A fan's first thought might be, who cares? After all, we don't watch this for the story, and the slo-mo easy-listening-scored love scenes in the first Transporter movie were painful too. But those scenes felt more compartmentalized. You could grit your teeth and get through them, and they never felt like they dominated the movie. Unfortunately, in Transporter 3, we are stuck in a car with the girl for most of the movie, and worse yet, there is nothing to occupy our attention but their dull banter about food and the green-screen backgrounds quietly sailing past the windows.
One of Luc Besson's strengths is setting up simple but high stakes dramatic situations with crisp, economical pacing that quickly pulls you in. This strength is not in evidence here, where we jump around to various situations we don't care about before finally meeting the Transporter fishing. The first big fight scene is thrown away in a flashback, which is a clever and subtle way to sap out what little tension there is -- in these movies, we know the Transporter will always win a fight, but watching it when it's already over just makes the danger even less significant. (In an odd touch, several henchman bones are obviously snapped in this sequence, but conspicuously lacking the crunching sound effects that would make them satisfying -- a PG-13 concession perhaps?)
The pacing is leaden, the action scenes are too few and too brief, and at least two-thirds of the movie (though it feels like more) is the Transporter driving his car while talking to boring people. The fight scenes are well-choreographed, but they are too short, and they're shot and cut in showy, annoying ways that make them less exciting instead of more.

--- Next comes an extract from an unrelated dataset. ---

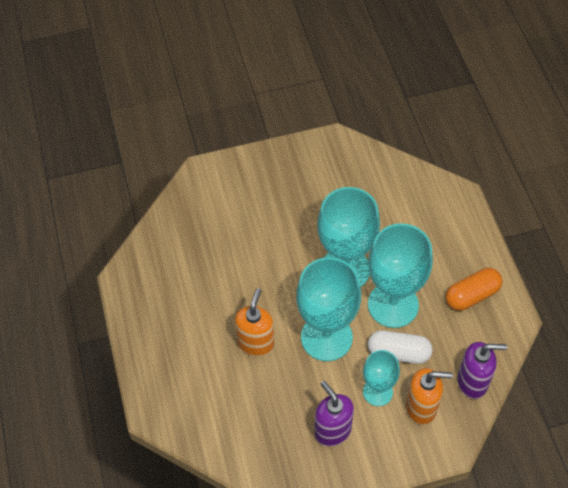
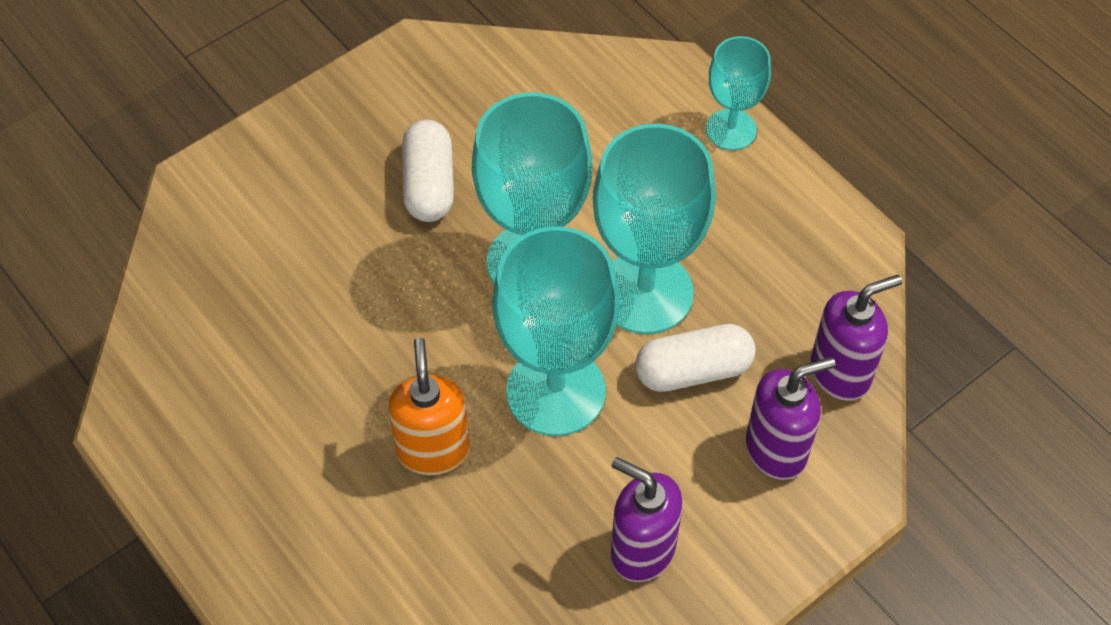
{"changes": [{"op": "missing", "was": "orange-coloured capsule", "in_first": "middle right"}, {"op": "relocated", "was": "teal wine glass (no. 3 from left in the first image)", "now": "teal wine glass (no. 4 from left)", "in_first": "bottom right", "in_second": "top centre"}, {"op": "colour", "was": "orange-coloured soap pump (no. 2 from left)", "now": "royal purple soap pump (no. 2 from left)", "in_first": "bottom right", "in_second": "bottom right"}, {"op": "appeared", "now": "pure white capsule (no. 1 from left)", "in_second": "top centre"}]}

For a franchise that revolves around a man driving a car, the car chases have never been the series' strongest suit. The first movie's first scene was its only decent car chase, and the second movie had several hilarious car gags, but no extended car action that was actually impressive. In this installment, new director Olivier Megaton seems to have pioneered new ways to make speeding cars look dull. Either that, or he shot a bunch of terrible footage and tried to save it in the cutting room with lame and desperate editing tricks. Here are some tips for him in case next time he wants to make his car chases good:
1) The best way to add excitement is not to get as far away from the cars as you can -- don't shoot the whole thing from a helicopter.

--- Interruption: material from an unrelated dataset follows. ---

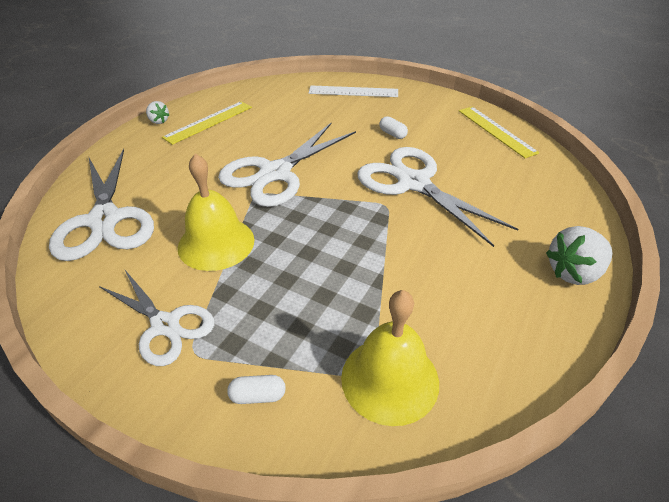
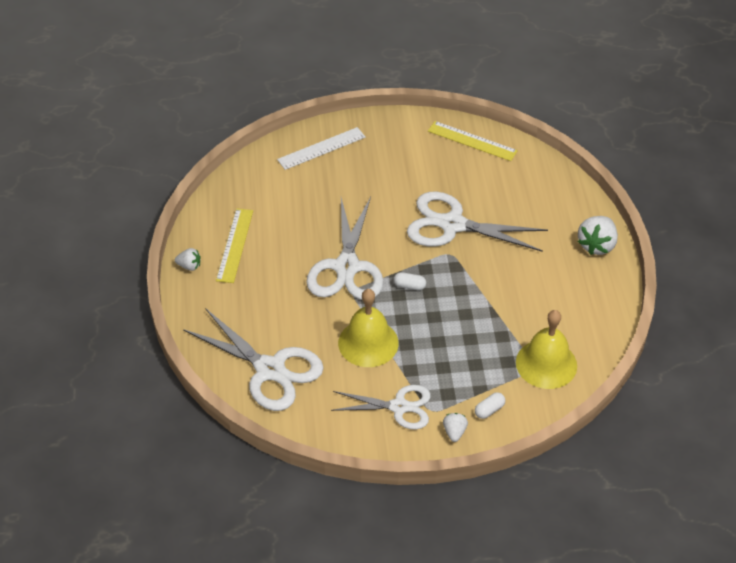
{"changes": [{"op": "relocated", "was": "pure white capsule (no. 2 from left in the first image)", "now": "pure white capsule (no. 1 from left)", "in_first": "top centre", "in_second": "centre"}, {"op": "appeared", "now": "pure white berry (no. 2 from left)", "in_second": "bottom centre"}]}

2) When you're choosing a bad guy car to chase the hero's black luxury sedan, maybe don't select a nearly identical black luxury sedan, especially if you're going to shoot the whole thing from a helicopter. I shouldn't have to constantly check the Audi and Mercedes logos to tell whose car I'm looking at.
3) I can tell when you speed up the footage. Are you trying to disguise the fact that you shot the whole thing at 10 miles per hour, or are you just fast-forwarding it for me because you know how boring it is? If it's the latter, then thanks, I guess, but maybe next time have the cars do more cool shit than swerve at each other on an empty road.
4) Two-wheeling between the trucks was a nice, appropriately stupid-in-a-good-way kind of idea. Now just don't surround it with worthless filler and then we'll have something.
On the plus side, my fondness for the first two Transporter movies has increased as I'm reminded how difficult it is to do fun, low-budget action. This car-bound, claustrophobic exercise made me wonder if they ran out of money.
There are a few decent set pieces here, including a well-conceived but half-assedly executed bike/car chase, a nonsensical but sorta clever underwater predicament, and a climax on a train that is hilariously awesome and far superior to the lousy airplane fight at the end of Transporter 2. Unfortunately, they're buried by the movie's many flaws.